Determinants of Longer Time From HIV Result to Enrollment in Publicly Funded Care and Treatment in California by Race/Ethnicity and Behavioral Risk

When prevention efforts fail, control of the HIV epidemic depends on linking infected persons from counseling and testing programs to appropriate care and treatment as soon as possible, according to the authors. Although the benefits of early care and treatment include better quality of life and delay of AIDS, such benefits are not always equally distributed across groups. The current study examined time from first positive HIV result until enrollment into care and treatment by demographics, risk behaviors, and other characteristics, using data from clients enrolled at an Early Intervention Program site in California since 1997, when HAART became widely available, through July 2000. EIP is California's publicly funded HIV care and treatment program. There are 30 sites throughout the state. The researchers examined the influence of the source of care and treatment referral as a potentially important intervening variable.

The study investigated 2,222 persons enrolled at EIP, using the number of days between the client's self-reported date of his or her first HIV positive test result to client enrollment in the program as the dependent variable. Independent variables included race/ethnicity, behavioral risk, gender, age at HIV diagnosis, family size, employment status, primary source of health care, health insurance, public assistance and source of referral to an EIP site.

The authors performed multivariate analyses to identify those at greater risk for delay of entry into care and treatment.

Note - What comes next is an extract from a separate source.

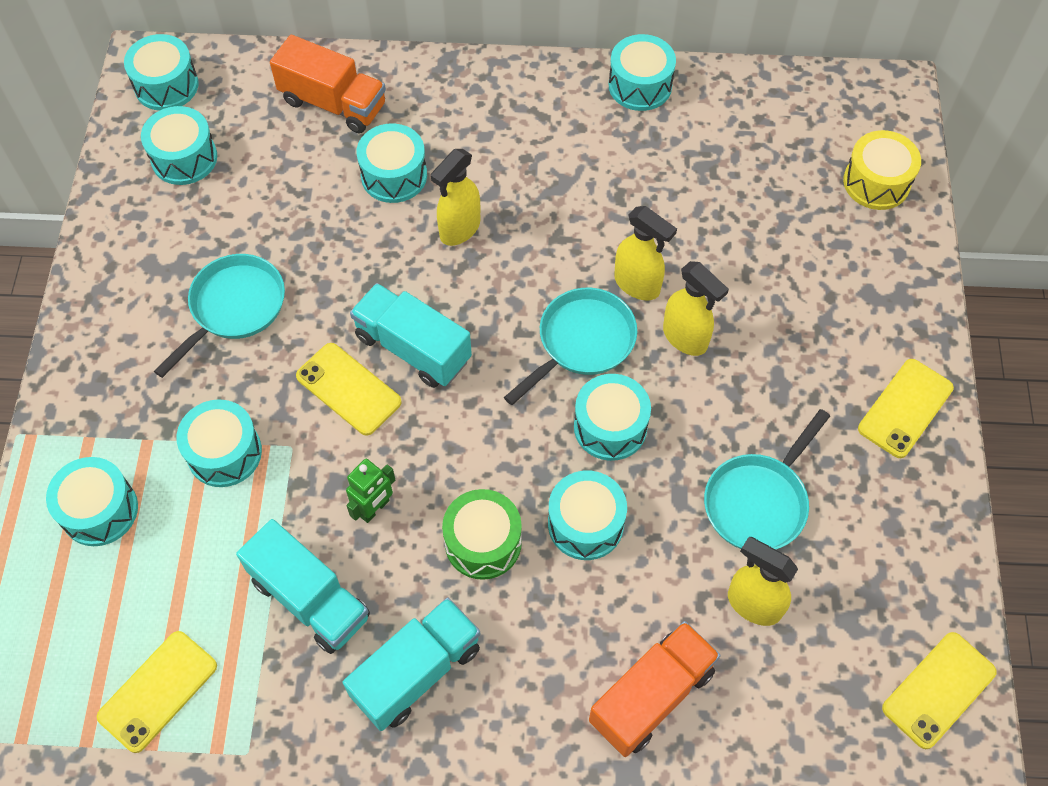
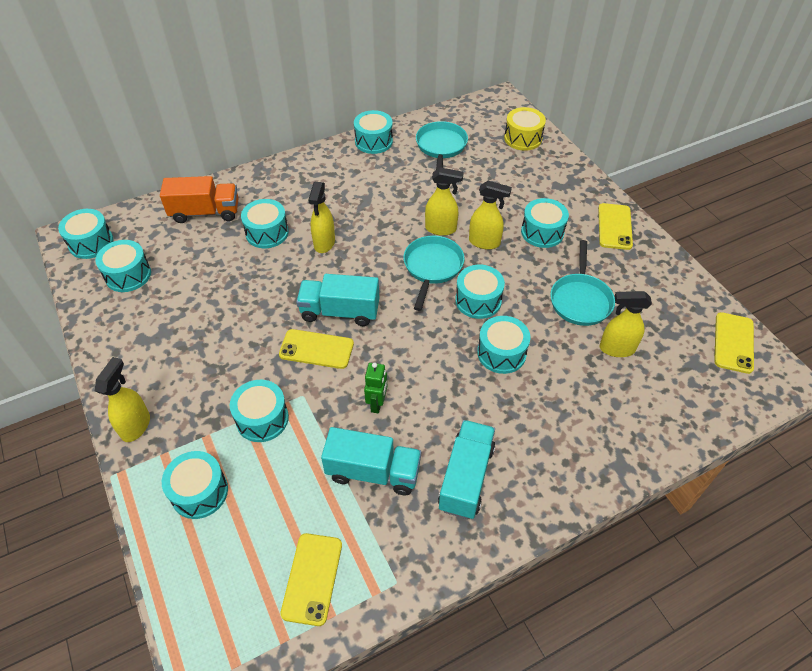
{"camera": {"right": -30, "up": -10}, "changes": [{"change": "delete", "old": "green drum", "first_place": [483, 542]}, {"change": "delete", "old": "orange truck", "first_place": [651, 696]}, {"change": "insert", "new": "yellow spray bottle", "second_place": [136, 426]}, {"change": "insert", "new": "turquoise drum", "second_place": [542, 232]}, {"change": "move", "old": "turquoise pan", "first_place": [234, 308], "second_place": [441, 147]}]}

Most (41.6 percent) clients were Latino; roughly one-third (34.3 percent) were white; one-fifth (19.1 percent) were African American. Men who have sex with men comprised 38.8 percent of the study group, and 27.9 percent were heterosexuals. Three-fourth (75.6 percent) of the study group were male. Most of the clients studied (58.3 percent) were unemployed. Approximately one-third (32.4 percent) did not report a primary source of health care, and over 6 in 10 (64.6 percent) had no form of health insurance when they enrolled in EIP. Roughly 1 in 5 (19.4 percent) received some form of public assistance, and 62.2 percent of clients lived by themselves at enrollment.

The investigators found no statistical variation across racial or ethnic groups in measures of time from HIV diagnosis to accessing publicly funded care and treatment among clients who were not enrolled in EIP on the same day they were diagnosed. Latinos, however, were more likely than whites to enroll in the California EIP on the same day they were diagnosed. The authors also found history of injection drug use related to greater delay in patients seeking care and treatment from EIP. Overall, they found a decrease in the time interval between HIV diagnosis and enrollment in EIP once HAART became available at all 30 EIP sites. "We strongly believe that the trend in decrease of days from HIV diagnosis to care and treatment is due to improvements in coordination of services between HIV counseling and testing programs and the EIP," they wrote.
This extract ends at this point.